Atatürk'ü mahkemeye verdi! 'Sefil iftiracı...'
Yıl 1919... Osmanlı subaylarına 'sefil', 'haydut' diyen bir gazete sahibi... Mevlanzâde Rıfat, adı 150'likler listesine yazılmış iflah olmaz bir 'vatan haini'... Öyle ki, sırtını dayadığı emperyalistlere güvenerek zamanında Atatürk'ü mahkemeye verebilecek kadar da cüret sahibi.

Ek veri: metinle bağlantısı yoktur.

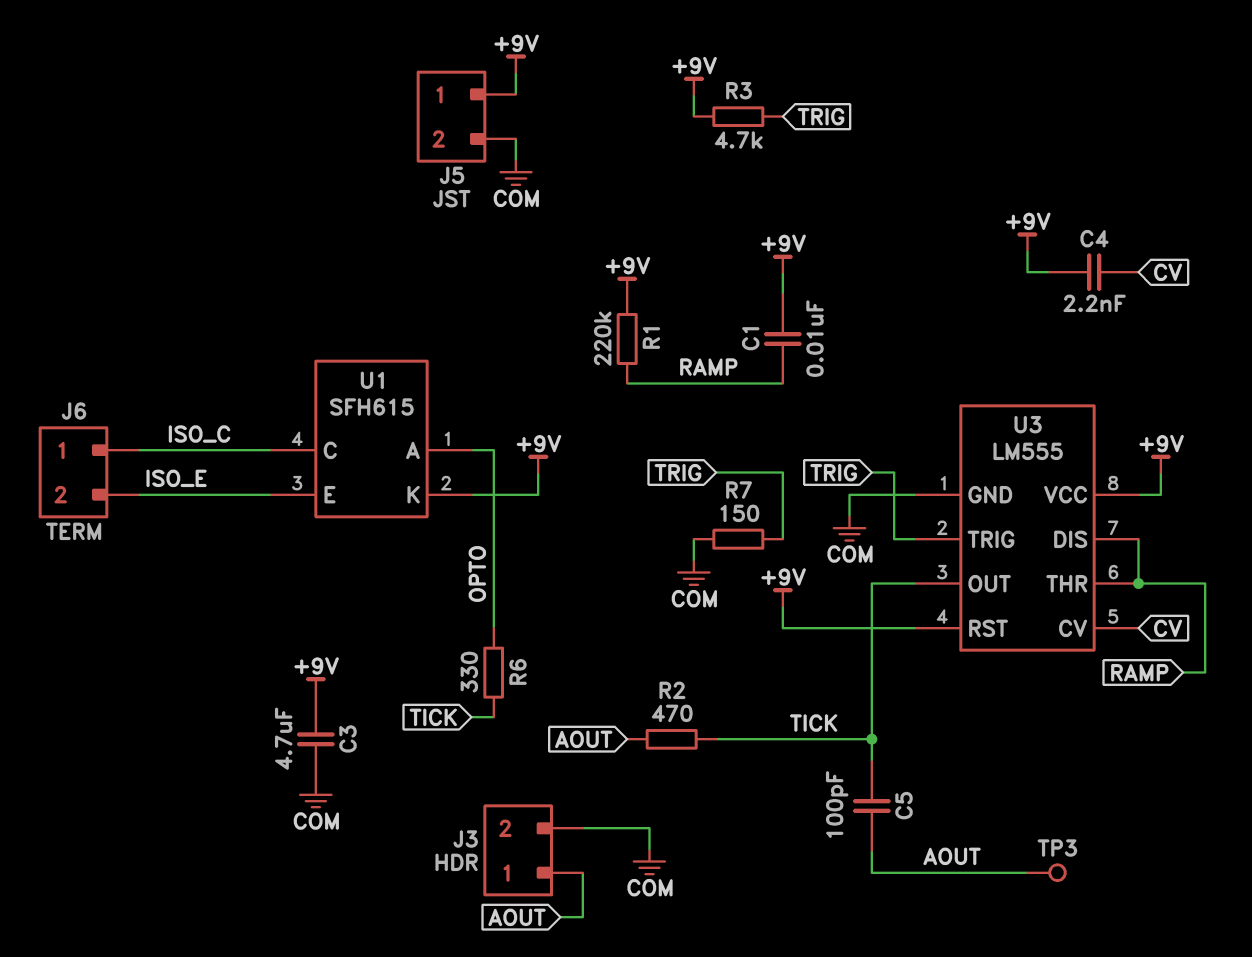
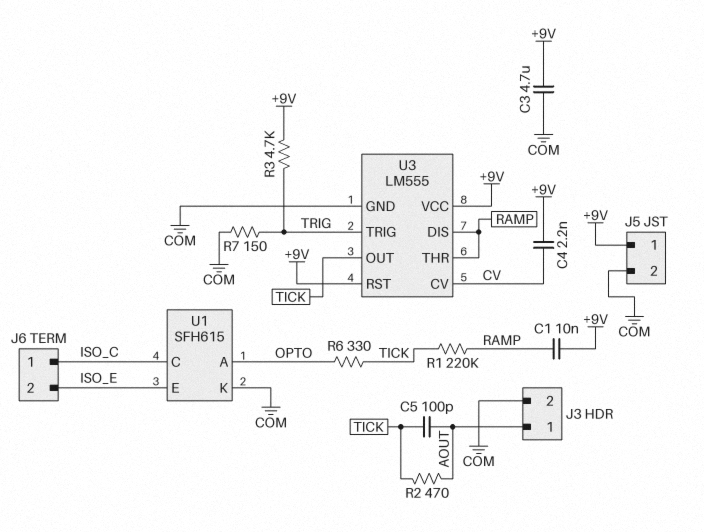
R1: 220k (+9V, RAMP) -> 220k (RAMP, TICK)
TP3: test point (AOUT) -> none
U1 pin K: +9V -> COM

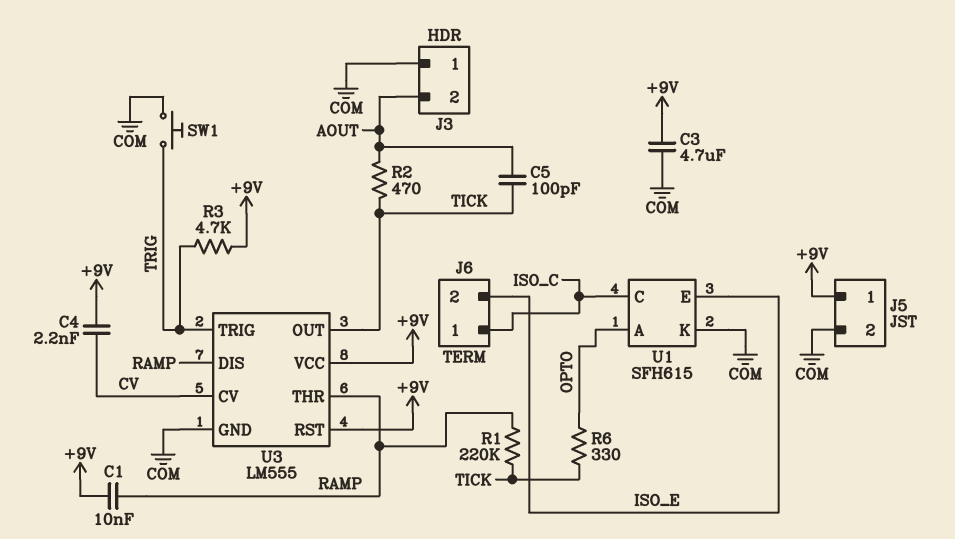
J3 pin 1: AOUT -> COM
J3 pin 2: COM -> AOUT
R7: 150 (COM, TRIG) -> none
SW1: none -> button (COM, TRIG)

İşgal edilen bir ülkede, toprağın bağımsızlığını sağlamaktan çok 'zihinlerin prangalarını kırmak' daha zordur.
Dönemin sözde Osmanlı aydınları, emperyalist devletlerin 'düşünmeye müsaade ettikleri ölçüde' 'aydın'lık yaparken, bu vatan için canını ortaya koyan subaylar ise sokaklarda 'kurtuluş' çareleri arıyor, ülkeyi saadete erdirmek amacıyla her türlü çareye başvuruyorlardı.
Gün o gündür ki, Osmanlı subaylarının kendi rütbelerinden küçük işgalci subaylara selam vermek zorunda bırakıldığı, halkın her türlü aşağılanmaya maruz bırakıldığı karanlık dönemler.
Milli Mücadele arifesinde hava adeta ihanet kokarken, bir yerlerde ise birileri esir düşmüş bir ordunun subaylarını 'hırsızlık' ve 'haydutlukla' suçluyor, işgalci İngilizlere yaranmaya çalışıyordu.
Bahsettiğimiz isim, Mevlanzade Rıfat. Bugün bile etnik ayrılıkçı ve batılı medyanın 'aydın' olarak nitelediği, bölücülüğün sembol simalarından.
Peki Mevlanzade Rıfat'ı öteki ihanet ve işbirliği içinde olan isimlerden ayıran neydi?
Atatürk'ü neden mahkemeye vermişti? Gelin, tarihçi Sinan Meydan'ın konuyu irdelediği 'Hafıza' isimli kitaptan olayın gelişimini okuyalım.
Mevlanzâde Rıfat’ın sahibi olduğu gazetede Osmanlı ordu komutanlarına ‘âli sefiller’ ve ‘haydut başları’ diye hakaret edildi.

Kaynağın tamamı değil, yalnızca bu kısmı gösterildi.